Every day when I walk into the yoga studio, without fail there are more women than men. My studio tells me that current male representation is a paltry 20%. Men are missing, and wherever they are, they aren’t taking great care of themselves.
Suicide is the single biggest killer of men under 45 in the UK. Worldwide, we are reckoning with extreme abuses of male power and sexual objectification. Although not all of us are in crisis, none of us is immune. Healing can begin by confronting the conflicted relationships we have with own bodies dating back to the lessons of our fathers, coaches, and the deeply embedded history of masculine physical culture. Yoga, a discipline that pairs movement with mindfulness, can start the process of unwinding the unreasonable self-objectifying expectations of power, masculinity, and invulnerability we have been wedded to for far too long.
On teams and in locker rooms, from fathers and uncles, through words and images I was taught that my body was a tool to strengthen and perfect for the purposes of sport, sex, and emotional invulnerability. Like many, I was shamed and humiliated when told that I was too weak, too effeminate, or too fat to belong. If I could be lean, strong, and athletically proficient I could be a real man.
Movement is a requirement for health. But motivating factors for exercise are far more complicated than simply health and wellbeing. I know my gym bag doesn’t just carry trainers and kit but years of cultural indoctrination. When you lift weights, run, or think twice about what you eat, can you say you aren’t chasing some aspect of the masculine ideal?
Our bodies aren’t just objects we can push and prod to serve our purposes or meet societal expectations. When we begin to respect and truly care for our own bodies, it’s less likely we’ll treat the body of another with disrespect.
Yoga teaches that the body is far more than a sack of muscles to shape and sculpt. Sure, you’ll use strength, stretch, and occasionally go upside down, but along the way you learn to carefully observe, feel, and experience the body from the inside out. You learn self-care by regulating breath, exertion, and sensation in the face of challenge. You learn to soften and rest when needed. You learn that strength isn’t the only answer. You learn to feel and be with what has long lain buried and unexpressed. If this sounds a little wishy-washy to you, ask yourself if the alternative of a lifetime of strengthening and suppressing is really sustainable.
Yoga brought me back home to my body. A body I thought was only a source of disappointment is now a continual source of wonder and inquiry. I revel in the opportunity to be physical, move, and get out of my head. I lift weights and practise reformer Pilates without having to push myself too hard. Knowing I need to routinely burn off anxiety, I ensure I get my heart rate up a few times a week on a treadmill or ladder machine. Yoga developed my awareness to realise that I need to incorporate many types of physicality into my unique programme for emotional and physical wellbeing. As your practice and awareness grows, you will surely find your own combination.

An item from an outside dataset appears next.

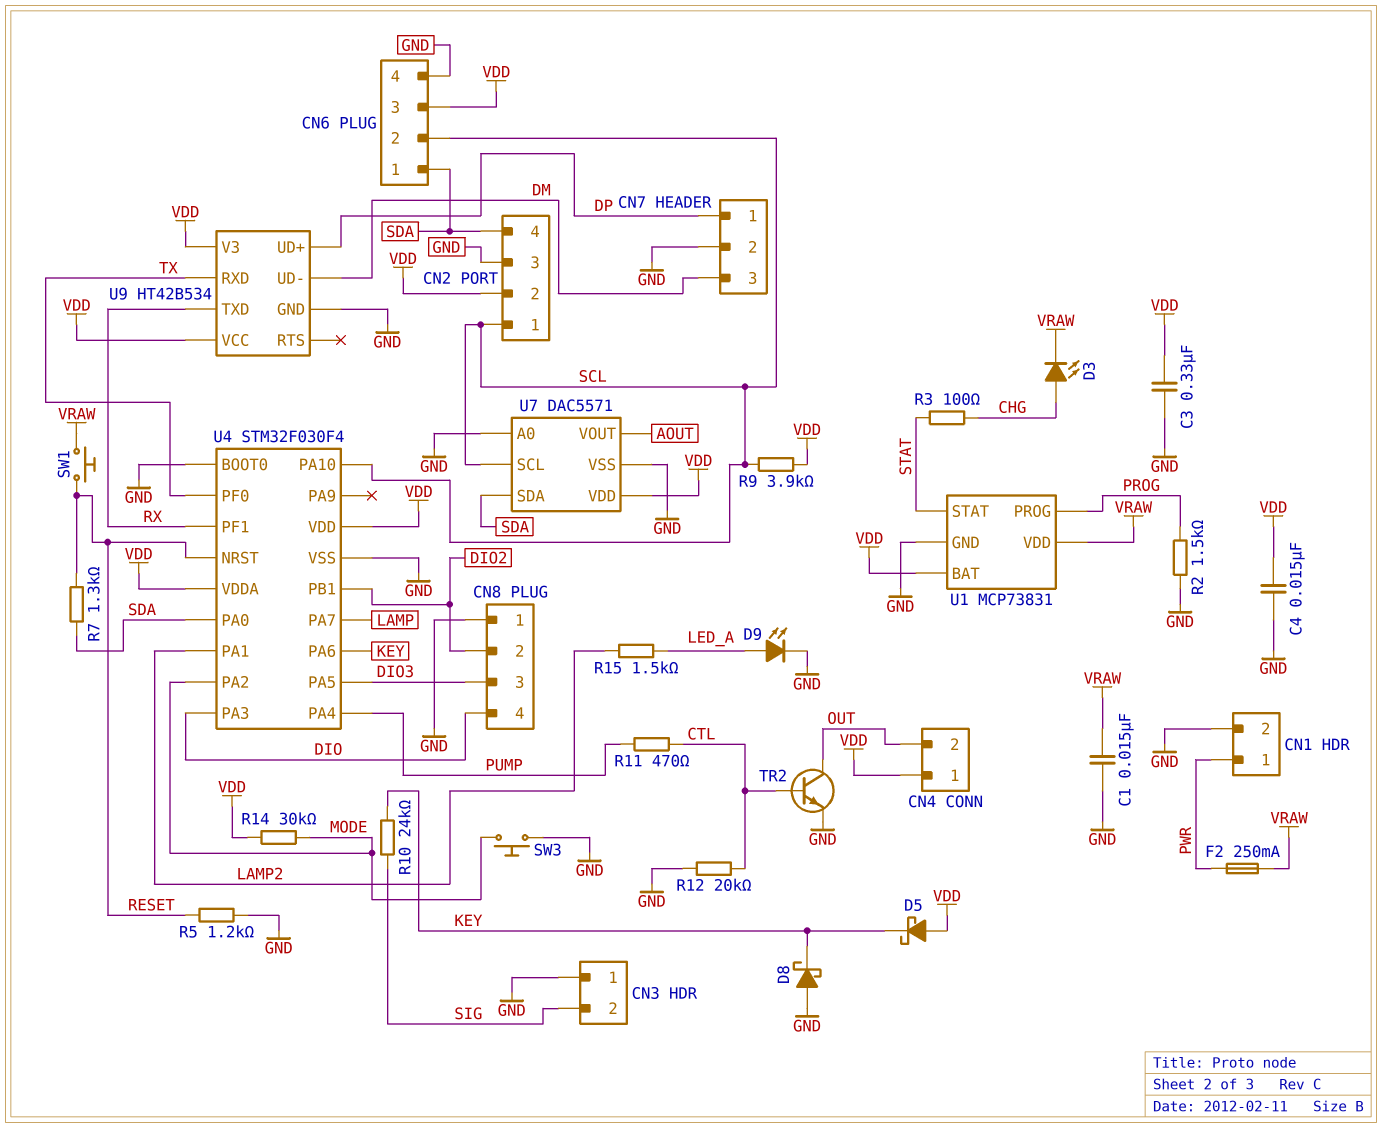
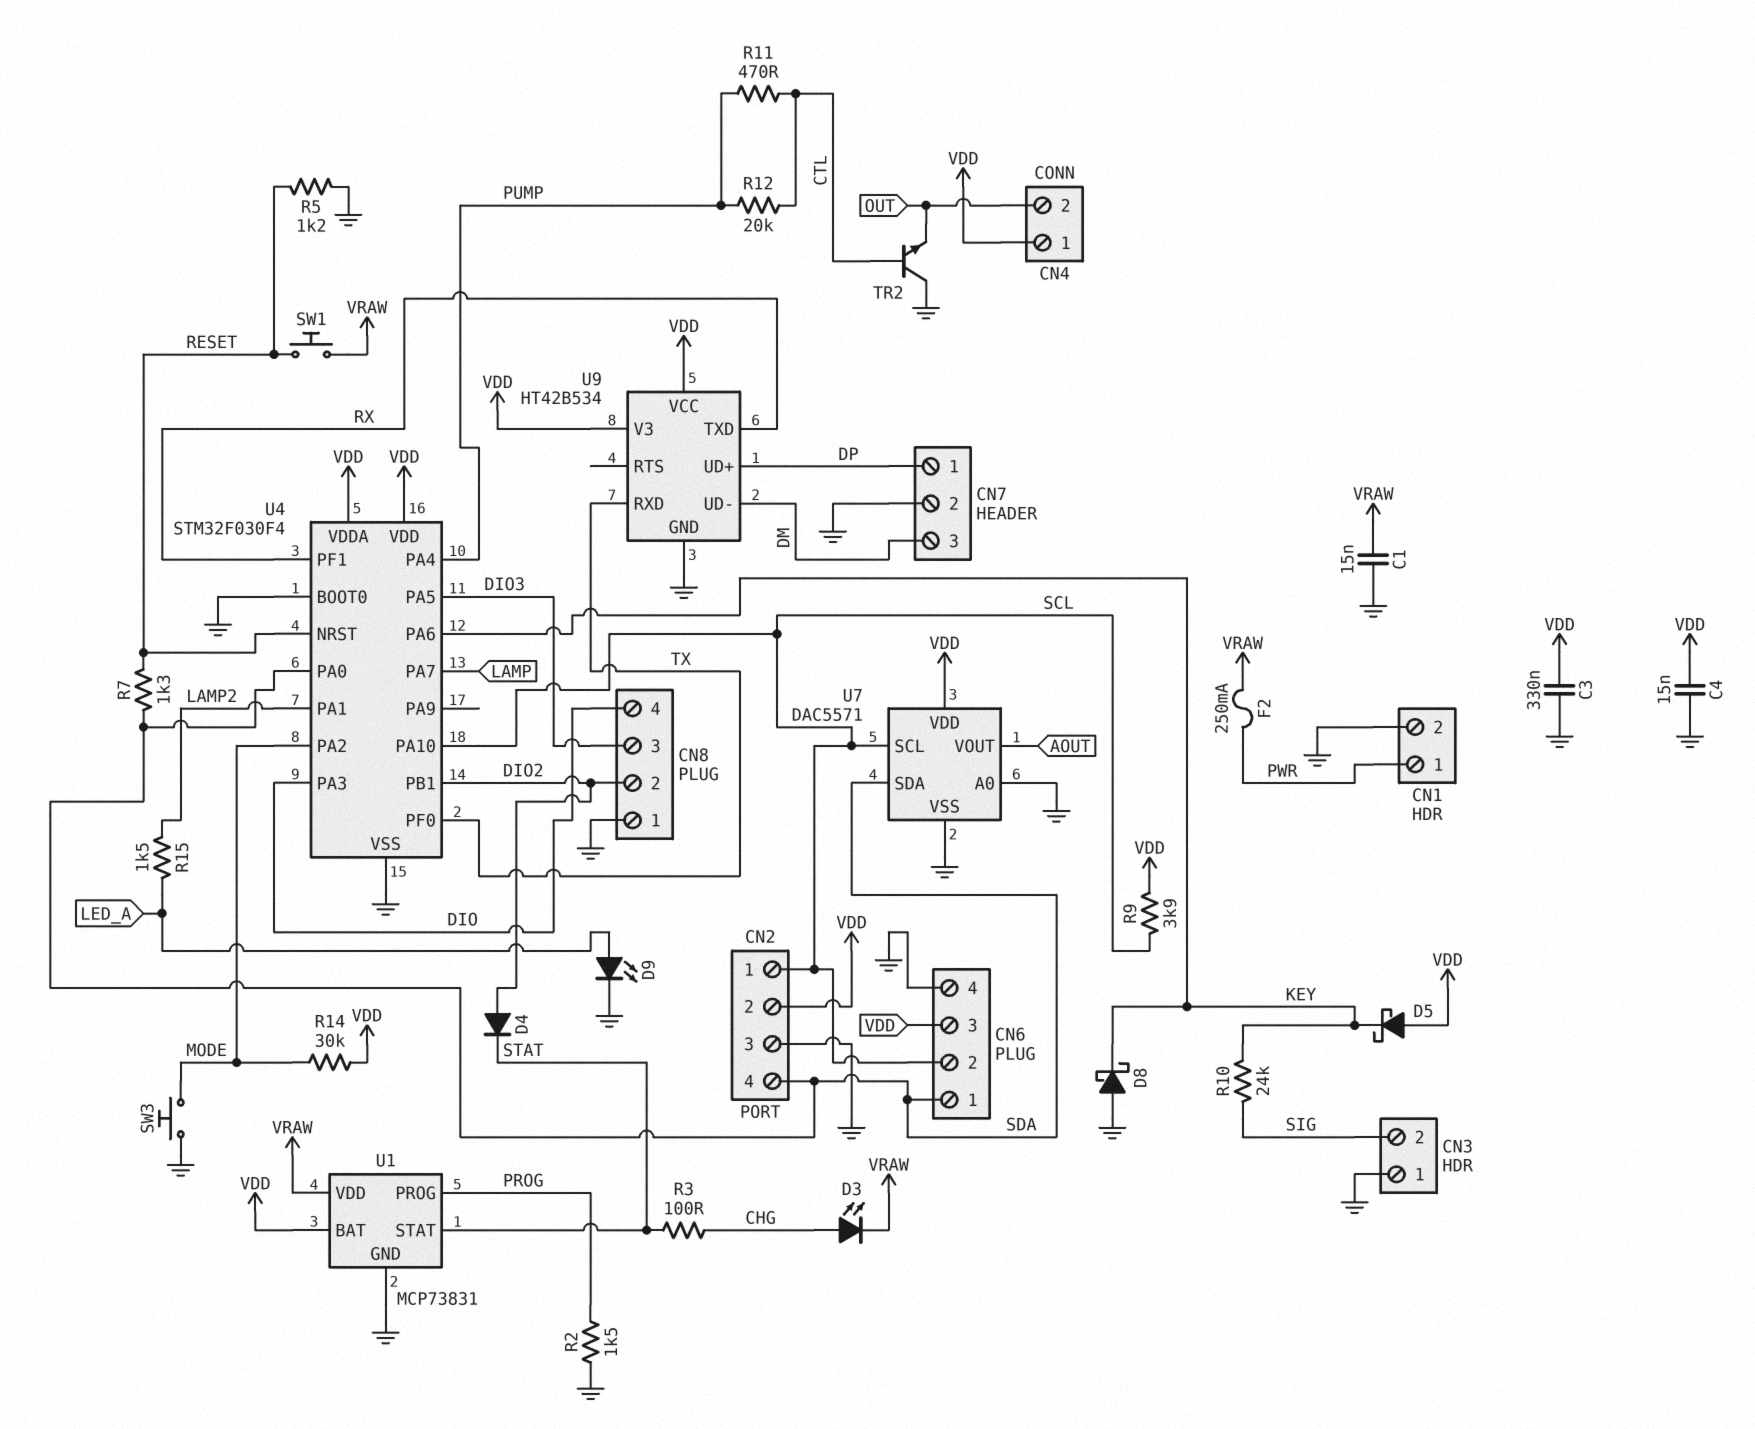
D4: none -> diode (A DIO2, K STAT)
R12: 20k (CTL, GND) -> 20k (CTL, PUMP)
TR2: NPN (B CTL, C OUT, E GND) -> NPN (B CTL, C GND, E OUT)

Yoga is for everybody, but as men we can use it to help unwind some of our own gender-specific baggage. We can face down the inherited cultural expectations. We can face down the voices that tell us we need to be stronger, or fitter, or leaner and ask ‘why?’ We can learn to self-regulate emotion and sensation rather than building up suits of armour that we mistakenly believe will protect us.
But it’s not just about men. When you and I come together in rooms of women, who of course have their own tumultuous relationship with embodiment, we can breathe together, know each other more fully, and relate with compassion and kindness. I believe that power doesn’t come from individual strength, but from confronting and caring for our collective wounds. Power comes when we stand together.
This to me is yoga. Will you join me?